Hutton’s narrative moves nonlinearly, shifting between the 1940s and 1970s, as well as geographically between Washington, D.C. and North Carolina. This temporal fluidity may initially disorient readers, but it becomes integral to the story’s emotional architecture, reflecting the fragmented nature of memory and regret while tracing the characters’ dreams, unconscious desires, and recollections. Through this nonlinear flow, Hutton vividly portrays the women’s lives against the backdrop of wartime, exploring the complex realities of motherhood and probing what it means to be a “mother,” as Audrey reflects: “Men go to war to prove they’re as tough as women in childbirth.” When Lucille leaves, Audrey reluctantly — and yet willingly — assumes the maternal role, caring for Lake. Caught between two mother figures, Lake struggles with her conflicting attachments: “I want her to come,” she says of Lucille, “but I don’t want you to go.” True to her name, Lake mirrors their images and pasts, embodying the generational trauma shaped by war and patriarchal constraints.

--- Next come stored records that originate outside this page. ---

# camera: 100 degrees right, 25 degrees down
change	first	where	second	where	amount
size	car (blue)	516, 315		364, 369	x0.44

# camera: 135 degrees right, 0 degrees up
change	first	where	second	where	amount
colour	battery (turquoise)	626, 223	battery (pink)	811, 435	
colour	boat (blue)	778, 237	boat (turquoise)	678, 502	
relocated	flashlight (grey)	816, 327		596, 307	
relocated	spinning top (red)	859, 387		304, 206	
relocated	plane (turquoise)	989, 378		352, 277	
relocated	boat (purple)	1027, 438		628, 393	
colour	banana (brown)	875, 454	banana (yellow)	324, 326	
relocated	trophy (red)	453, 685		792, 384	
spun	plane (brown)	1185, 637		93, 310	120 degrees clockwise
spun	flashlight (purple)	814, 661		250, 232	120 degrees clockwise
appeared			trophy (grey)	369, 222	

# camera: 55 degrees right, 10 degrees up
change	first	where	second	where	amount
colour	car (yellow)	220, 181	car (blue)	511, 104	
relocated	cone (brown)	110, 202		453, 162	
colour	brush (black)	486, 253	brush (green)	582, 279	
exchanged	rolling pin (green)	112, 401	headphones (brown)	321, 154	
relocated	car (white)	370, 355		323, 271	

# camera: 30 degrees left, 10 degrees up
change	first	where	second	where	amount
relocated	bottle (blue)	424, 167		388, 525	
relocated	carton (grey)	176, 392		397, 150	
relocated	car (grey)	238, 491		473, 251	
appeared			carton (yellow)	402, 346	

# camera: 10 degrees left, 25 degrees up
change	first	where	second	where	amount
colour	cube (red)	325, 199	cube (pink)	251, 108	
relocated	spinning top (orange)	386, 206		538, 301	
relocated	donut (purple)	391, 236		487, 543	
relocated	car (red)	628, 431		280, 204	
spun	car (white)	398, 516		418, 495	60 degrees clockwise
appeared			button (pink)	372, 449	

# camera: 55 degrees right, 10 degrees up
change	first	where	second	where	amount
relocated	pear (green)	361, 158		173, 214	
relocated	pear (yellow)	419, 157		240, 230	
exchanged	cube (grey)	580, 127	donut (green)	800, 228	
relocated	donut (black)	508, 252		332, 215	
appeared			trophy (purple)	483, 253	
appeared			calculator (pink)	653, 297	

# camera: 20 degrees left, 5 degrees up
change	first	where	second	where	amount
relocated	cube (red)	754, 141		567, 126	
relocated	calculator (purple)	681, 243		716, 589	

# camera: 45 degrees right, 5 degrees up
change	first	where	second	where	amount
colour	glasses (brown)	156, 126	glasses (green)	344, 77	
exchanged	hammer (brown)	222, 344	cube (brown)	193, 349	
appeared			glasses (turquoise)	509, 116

In a vivid scene, Hutton likens Lucille’s childbirth of Lake to a crucifixion and alludes to Mary’s absence during Jesus’s suffering. Looking at the doctor, who appears “like a Roman soldier,” Lucille reflects: “Worse than crucifixion. / Mother, where are you?” This reflection not only indicates Lucille’s missing her mother but also foreshadows her own abandonment of Lake, complicating traditional notions of maternal love. Yet, Hutton refuses to cast judgment. Instead, she invites readers to consider the historical and personal circumstances that might compel such an act, stating that “this isn’t her nature. What happened went against her nature.”
When the three women reunite thirty years later, Lucille’s desire for forgiveness collides with Audrey’s longing to break free from her unhappy marriage and Lake’s entrapment in an abusive relationship. In these intertwined stories, abandonment and return unfold in a cyclical rhythm — echoing Persephone’s departures from and reunions with Demeter, roles that Lake, an aspiring actress, portrays on stage.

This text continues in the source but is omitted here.